Cooking and Gadgets

galvestonstrand.jpgGrowing up in Galveston, Texas with parents who love good food gave me a million food memories. Chief among them are shrimp po-boys, fried oysters, endless Tex Mex and one little particular sandwich I’d always insist on grabbing from the Old Strand Emporium. Without giving too much of a history lesson about this "interesting" island off the gulf coast, Galveston was home to a booming port and bustling city during the end of the 19th century. While many things have come and gone, the Emporium is still there. Think high ceilings, Victorian-style general store with tons of candy. You can see why it was one of my favorite places to visit as a kid, but it wasn’t for the sweets or soda. It was for one particular sandwich that has been stuck in my head for over 30 years.

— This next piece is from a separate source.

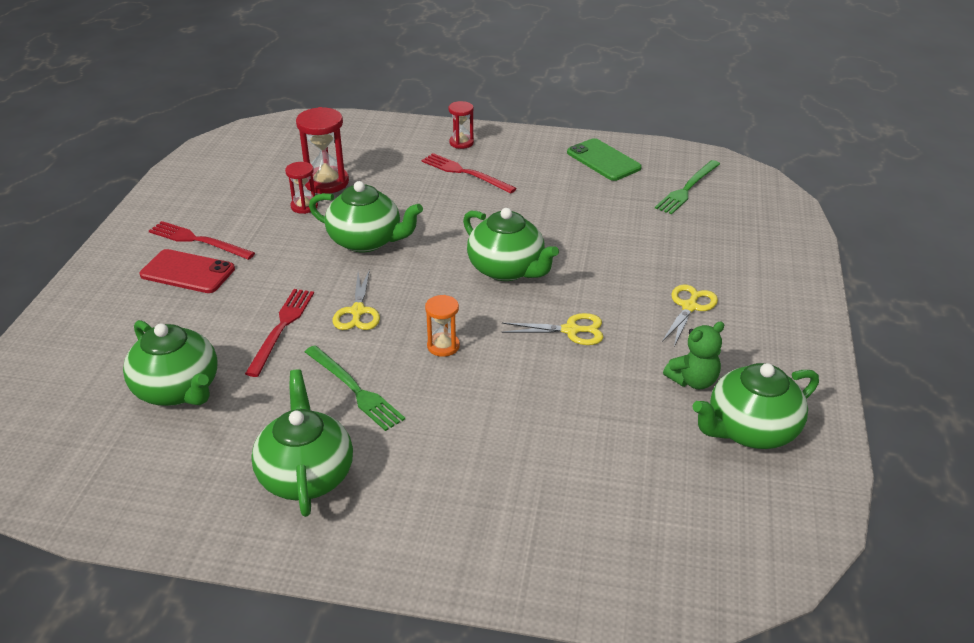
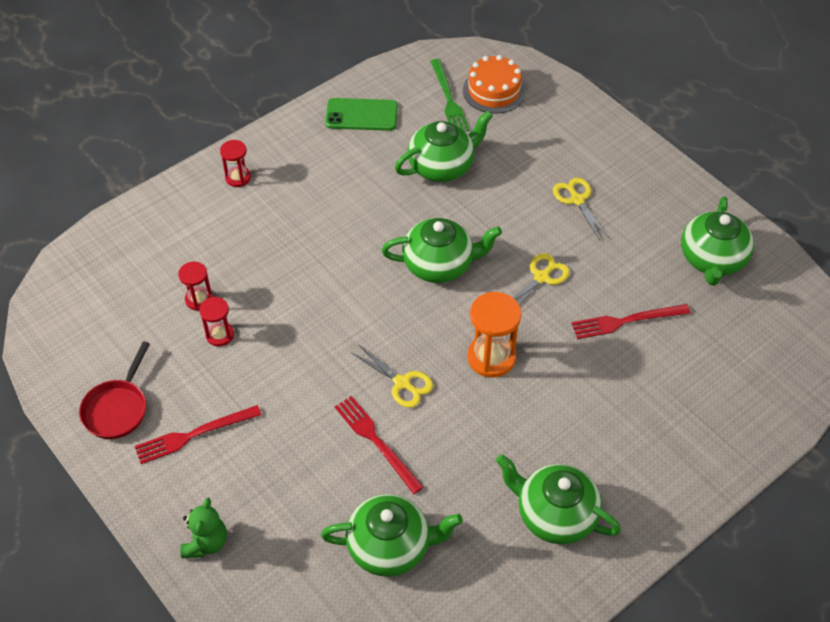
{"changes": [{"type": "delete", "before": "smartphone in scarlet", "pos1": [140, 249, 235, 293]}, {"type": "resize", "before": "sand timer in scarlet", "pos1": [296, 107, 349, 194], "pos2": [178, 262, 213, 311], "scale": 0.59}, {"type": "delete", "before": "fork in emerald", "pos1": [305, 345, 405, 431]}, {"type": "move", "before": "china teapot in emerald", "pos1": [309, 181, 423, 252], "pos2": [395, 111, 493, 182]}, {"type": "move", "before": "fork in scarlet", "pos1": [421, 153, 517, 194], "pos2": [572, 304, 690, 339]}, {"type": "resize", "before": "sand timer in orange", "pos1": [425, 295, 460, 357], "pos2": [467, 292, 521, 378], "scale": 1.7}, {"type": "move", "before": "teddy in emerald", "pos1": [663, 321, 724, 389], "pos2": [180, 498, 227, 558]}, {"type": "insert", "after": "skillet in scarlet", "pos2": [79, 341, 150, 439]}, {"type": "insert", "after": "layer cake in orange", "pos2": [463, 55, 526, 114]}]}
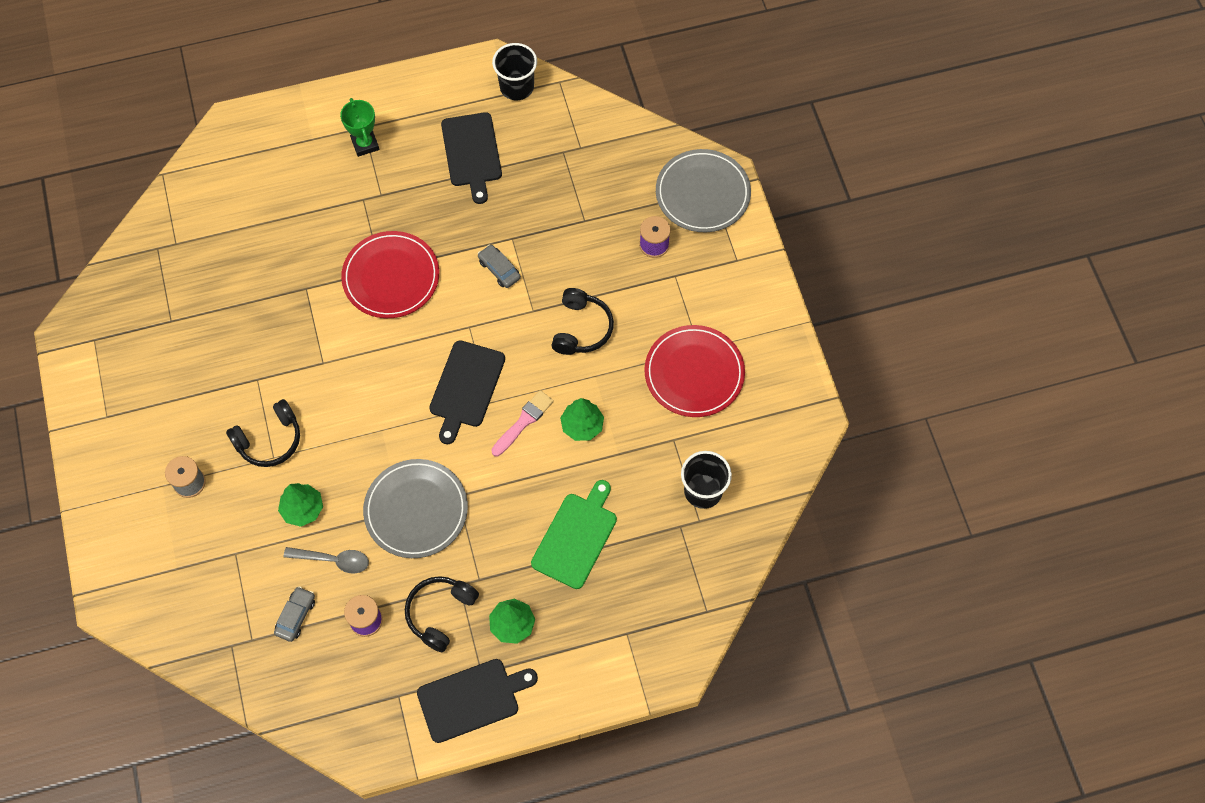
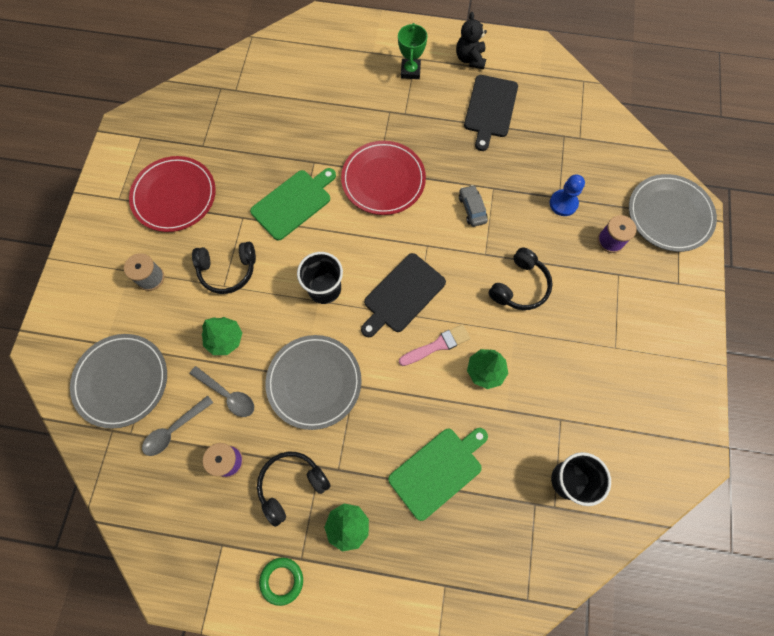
{"changes": [{"type": "replace", "before": "toy car in ash-grey", "after": "tablespoon in ash-grey", "pos1": [274, 586, 315, 642], "pos2": [142, 395, 214, 456]}, {"type": "replace", "before": "chopping board in ebony", "after": "torus in emerald", "pos1": [417, 659, 538, 743], "pos2": [259, 557, 303, 606]}, {"type": "move", "before": "cup in ebony", "pos1": [492, 43, 537, 100], "pos2": [297, 252, 343, 304]}, {"type": "move", "before": "plate in scarlet", "pos1": [644, 325, 745, 417], "pos2": [129, 156, 216, 232]}, {"type": "insert", "after": "plate in ash-grey", "pos2": [70, 334, 167, 429]}, {"type": "insert", "after": "chopping board in emerald", "pos2": [250, 168, 336, 241]}, {"type": "insert", "after": "teddy in ebony", "pos2": [456, 12, 487, 69]}, {"type": "insert", "after": "pawn in blue", "pos2": [550, 174, 585, 216]}]}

This sandwich-that-I-pine-for is like no other. Wrapped in foil and meant as a grab-and-go selection, it was a savory, salty spread layered between a fresh baguette. It was sweet, a bit hot, with a salami-esque and relish-style flavor that begged to be enjoyed with a cold Dr. Pepper (or Mr. Pibb, even better!) My mouth waters just thinking of it. I’ve asked just about every Galvestonian I know, including family members, but the response is usually the same: "Oh, I remember those sandwiches! Sure were good. I have no idea what it was."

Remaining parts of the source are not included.